We're at the point now, I
suspect, where the government should just buy the stupid thing – they're going
to have to shell up whopping fines as it is – charge $1.50 and hope they don't
lose too much money on the deal. At least it'll deal with the congestion, the
original point of the whole exercise. Except for the tunnel operators, who
foolishly thought they'd been issued a license to print money. Next time, do
your market research.’ 

Take That,
Tunnel & Ticket Touts

Roads and roads

Whenever i see these RTA rubber hoses that count traffic passing through on roads, I feel uneasy... I know that in some office somewhere the daily figures will be computed and "analysed" to prove a particular pattern of usage...

At times this counting can be right... most time it's wrong due to interchange of purpose.

Unless most other roadways are monitored at the same time, the exercise is quite pointless... and it can be false "analysis" even if all roads are monitored. For example for the cross city tunnel it is obvious that the purpose of traffic comings and goings into the city may make the cross city only relevant to a few commuters, even at no toll cost at all. May be in the future? Or for motorcades?...
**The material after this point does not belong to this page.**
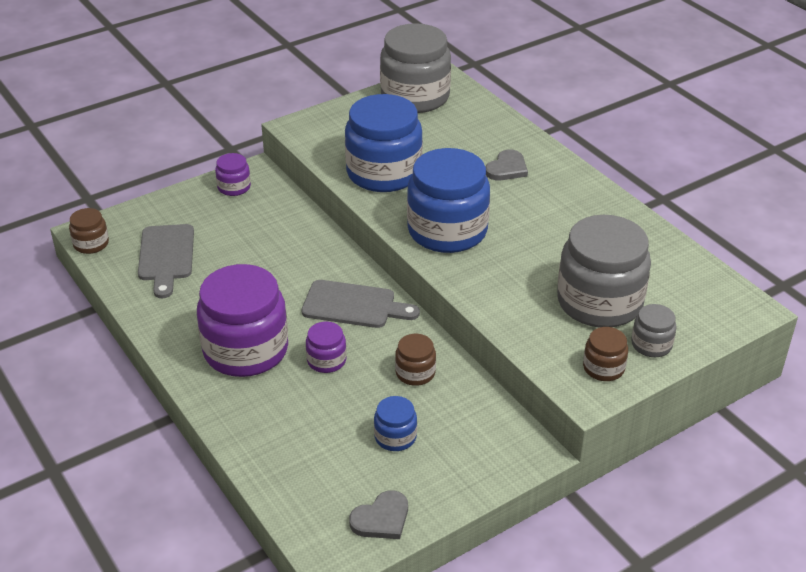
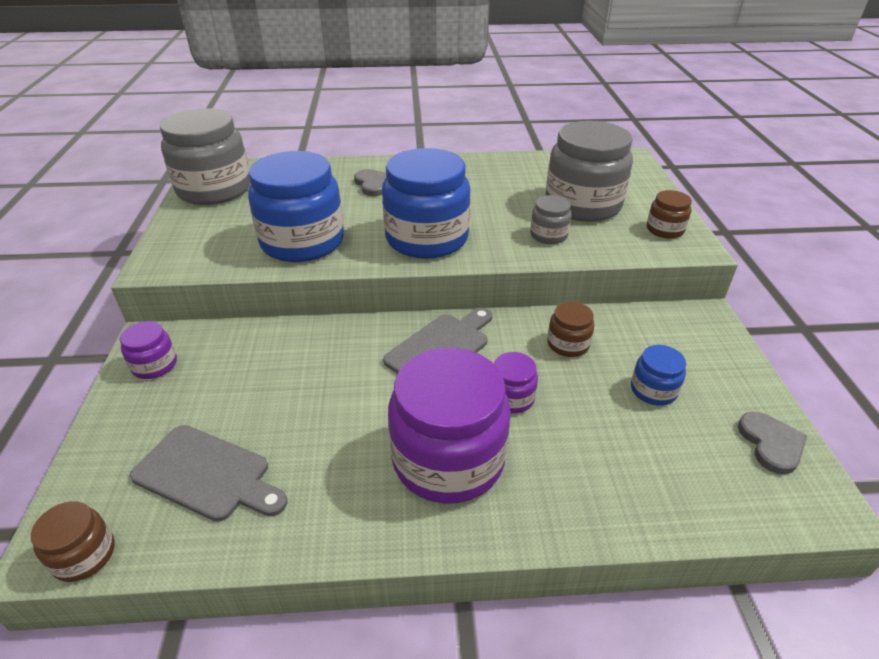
camera: 60 degrees left, 0 degrees up
(651, 344) = (647, 202): grey jar -> grey jar (548, 235)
Even if what number comes out on to the Anzac bridge is a large proportion of the number that has been measured going into the old King's Cross tunnel minus what used to go to the Cahill expressway and the harbour tunnel... it does not mean that the traffic is flowing in such manner. Some of it may do, but most intra-Sydney traffic is erratically criss-crossing the city for a purpose within then moving out...

Solution to traffic problems often exists in the chaotic nature of car traffic rather than in the streamlining of it which tends to congest it along some critical lines. Beyond this, it is better to provide faster alternative to car travel for single persons who come into the city for a 9 to 5 activity.

What is often lacking is pick-up points to public transport that are no more than a 10 minutes walk for commuters. Anymore time and the car becomes chosen over public transport. What is needed is fast reliable public transport that makes the commuting no more than half an hour (minus the ten minutes walk) to the place of work, even from a longish distance.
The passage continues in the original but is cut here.